Kermit is the same careworn,
hard-working frog we’ve always known, but the show takes his stress and
exacerbates it – on several occasions he talks about being worried that Piggy
will kill him, and he’s forced to take a retreat to deal with his stress. This stress has made him manipulative – at
one point he deliberately turns the staff against Piggy after a happy night of
karaoke leaves him the sole responsible functioning adult at a staff meeting
the next day.
In most of the Muppet-related
shows that have been released an existed, Kermit and Piggy have some sort of a
relationship, be it one-sided attraction (The Muppet Show), boyfriend-girlfriend
(Muppets Take Manhattan) or friends on the road to being lovers (The Muppet
Movie). Every single one of those
projects focused on some larger goal, be that putting on a show, making it big
in Hollywood or on Broadway, landing a scoop and stopping jewel thieves, or turning
Michael Caine’s heart toward the light. But
The Muppets focuses so exclusively on the failed relationship between Piggy and
Kermit and on Piggy’s outrĂ© behavior that it feels formulaic. There’s no feeling of teamwork and no love of
showbiz; everyone is neurotic, cynical or downright tired. Other character problems abound; indeed, mainstays
such as Gonzo and Rizzo often get ignored in favor of a long plot about
Fozzie’s awkward romance with a human woman.

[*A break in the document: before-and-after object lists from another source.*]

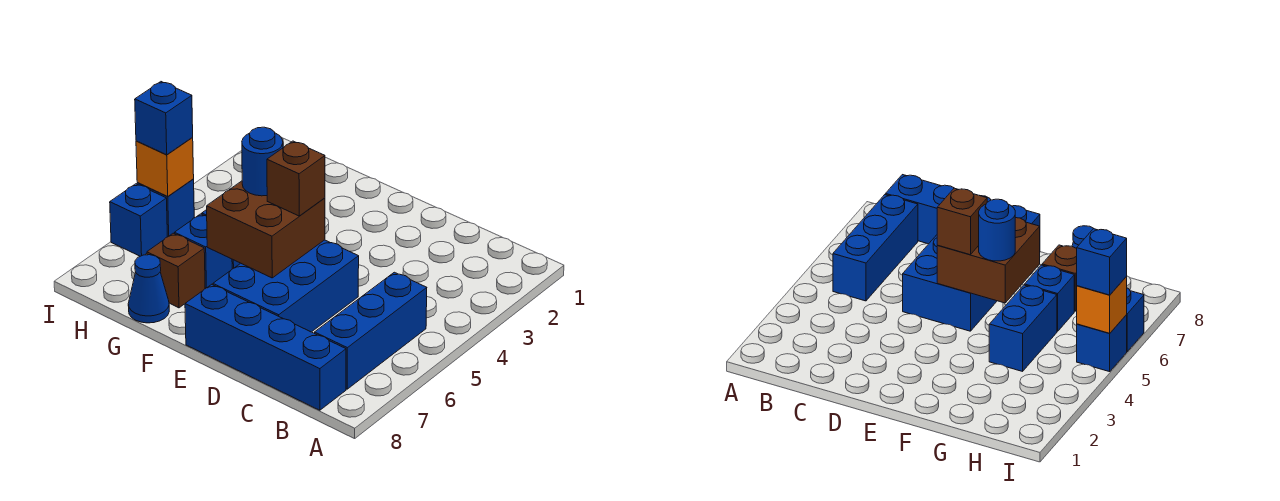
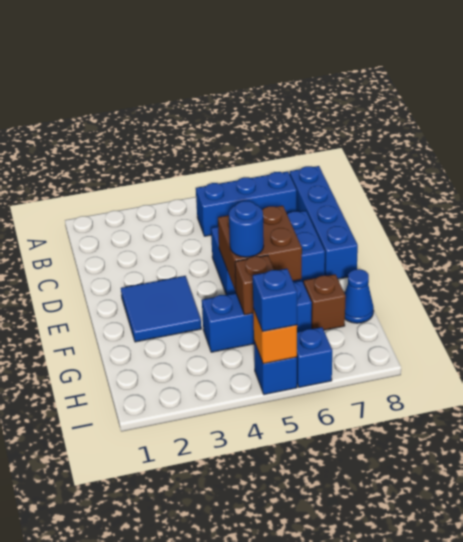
none -> blue tile E2:F3 level 1
brown brick E5 level 3 -> brown brick G5 level 2

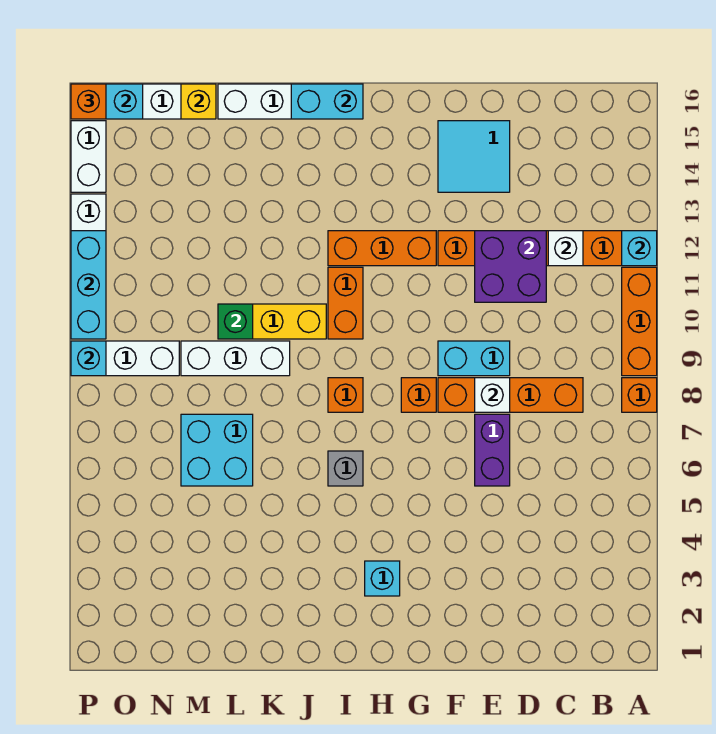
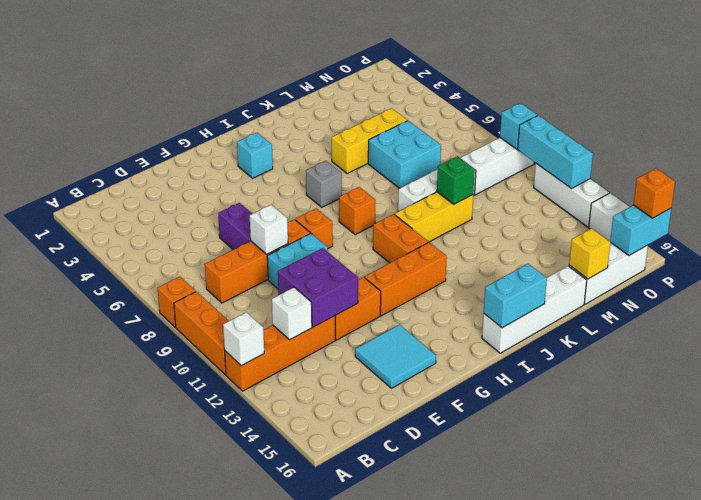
cyan brick A12 level 2 -> white brick A12 level 2
none -> yellow brick K5:M5 level 1

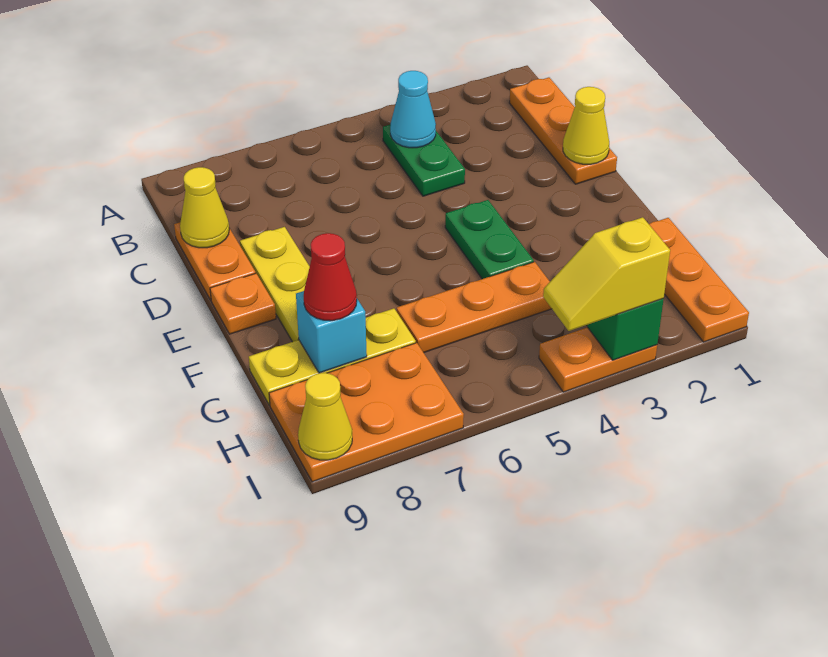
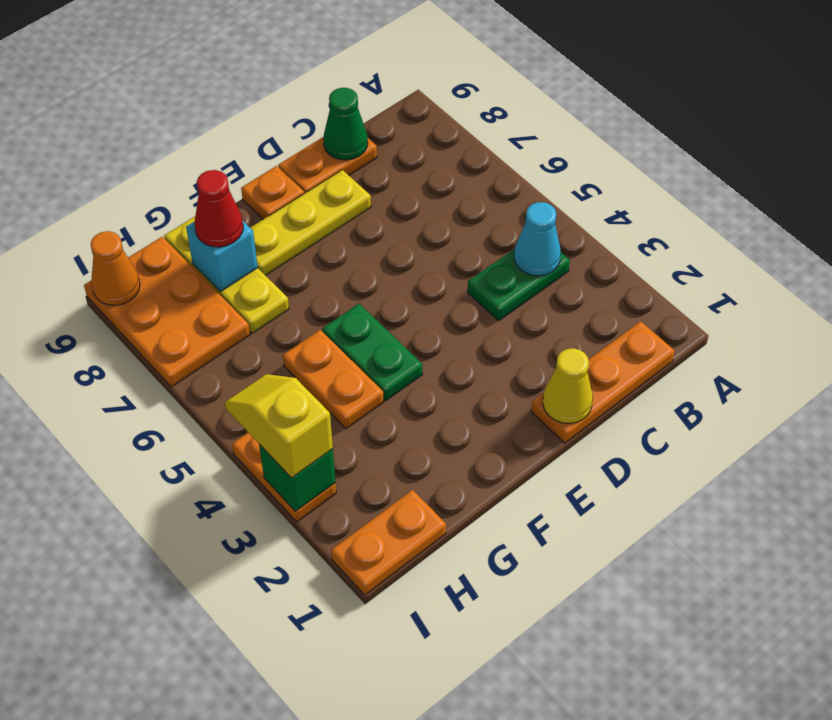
yellow cone C9 level 2 -> green cone C9 level 2
green plate E4:F4 level 1 -> green plate F4:F5 level 1
orange plate G1:I1 level 1 -> orange plate H1:I1 level 1
orange plate G4:G6 level 1 -> orange plate G4:G5 level 1
yellow cone I9 level 2 -> orange cone I9 level 2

Other characters are flattened; the Electric Mayhem are stoners, Bunsen
and Beaker are romantically involved, and that’s the grand sum of the jokes
told about them.
And then there’s the show’s
mean-spiritedness. It’s one thing for
the characters to fuss and fight with each other, that was a constant mainstay
of the original show’s existence; it’s quite another to make us feel like the
characters lack a core value system and don’t really care about each other. The Muppets’ core value system have always
revolved around faith ad dreams – Kermit’s fantasy of making it big and
bringing all of his friends with him, a journey the audience was invited to
take part in; in The Muppets the characters are either unhappy stars or miserable
wage slaves; there’s no room for dreams.
For even friendship.
To watch the show is to feel the pain of trying to pack child-size
wonderment and belief into an adult-sized cube of cynicism.
And that’s one thing the Muppets
have never been. Cynical.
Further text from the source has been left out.